I hate cell companies and their bills and so I've been using a pre-paid flip phone for a couple years. Cost: $40/year. But I did want a real phone with a better carrier. A better carrier: another low bar.

Cyndi has been using Republic Wireless for a few months of cell service and is quite happy with their service and her new Nexus. I am happy with it too, because it brought her cell bill down from $60 / month to $12 with even better service.

Both Republic Wireless and Project Fi try to use available wireless networks whenever possible. Since these are typically “free”, they keep the phone's data usage in check. Both have unlimited domestic calls and text messages.

Cyndi's service rides on T-Mobile while Fi's uses both T-Mobile and Sprint. Fi has better security built in and works much better internationally.

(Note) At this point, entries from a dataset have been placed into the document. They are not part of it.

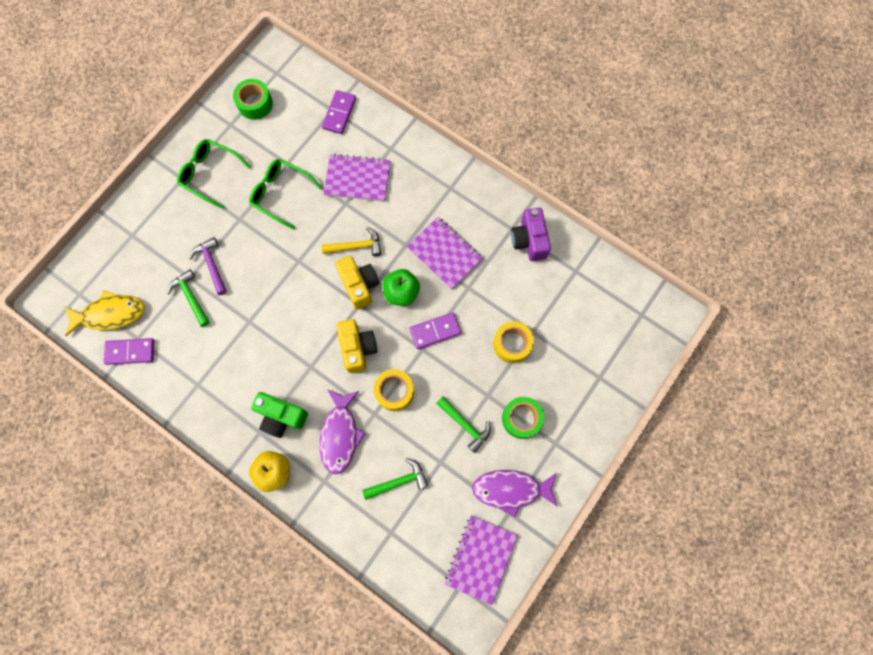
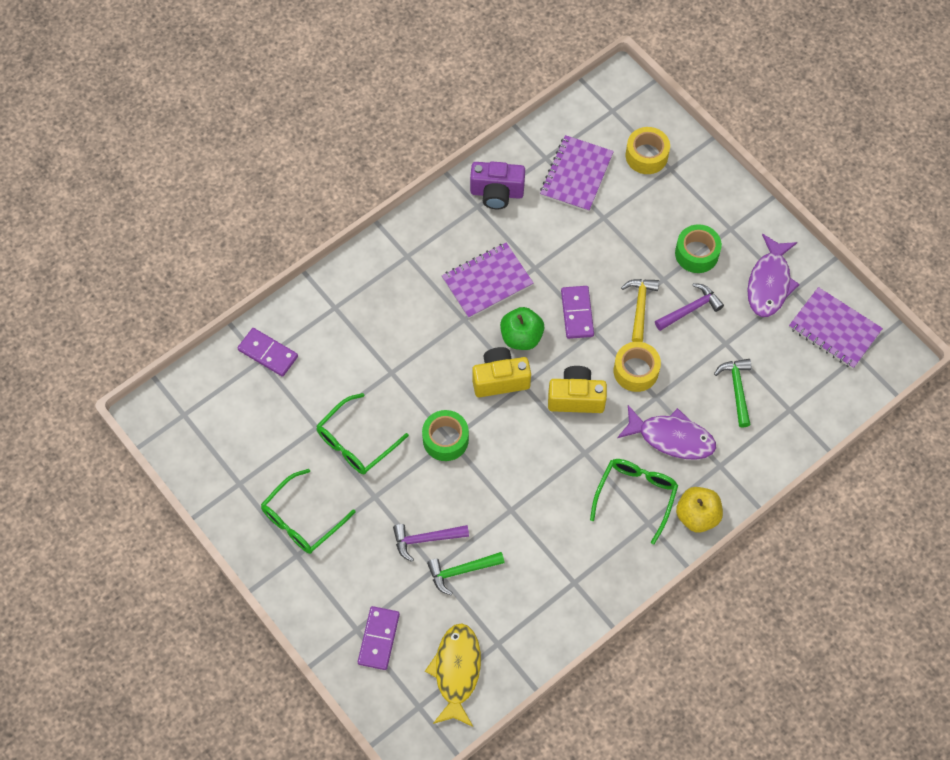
camera: 75 degrees left, 10 degrees down
(130, 351) = (512, 654): purple domino -> purple domino (378, 639)
(255, 104) = (220, 448): green tape -> green tape (445, 439)
(281, 416) = (636, 495): green camera -> green glasses
(356, 246) = (450, 372): yellow hammer -> yellow hammer (640, 307)
(357, 179) = (363, 352): purple notebook -> purple notebook (576, 175)
(465, 425) = (690, 309): green hammer -> purple hammer
(512, 344) = (612, 241): yellow tape -> yellow tape (646, 156)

Neither requires a contract, both use Android phones (Nexus).

My base monthly cost is higher at $20 but the data charges are lower at $10 / GB vs $15 for Cyndi. And you only pay for the bytes you actually send over celluar. Cyndi mostly just talks and texts, so her data charges are pretty much zero.

Both have controls to, well, control how much you use celluar data. FI's controls are finer grain but harder to use and find. But both do a good job of allowing you to decide when / if to use celluar data and handle the trade-off of cost / convenience.

Cyndi had no problems with her service but when I started with Fi, my SMS texting did not work even tho MMS texting did work. I contacted Customer Service and they were quick to respond and very polite and friendly but the responses always was “a technician is working on it.” When I finally heard back from the tech, the service had magically started to work by itself. The tech admitted they had problems like this (I had xferred a Google voice number and that is, for obscure reasons, a mess). It took a week but they did give me a fair credit for the time I was unable to text.

Then I got a pretty dress for the Nexus. It looks so sexy in it's new dress.


So I'm cooler than all my neighbors, except for Jackie. And maybe Michelle.


My new phone was excited to take it's first selfie.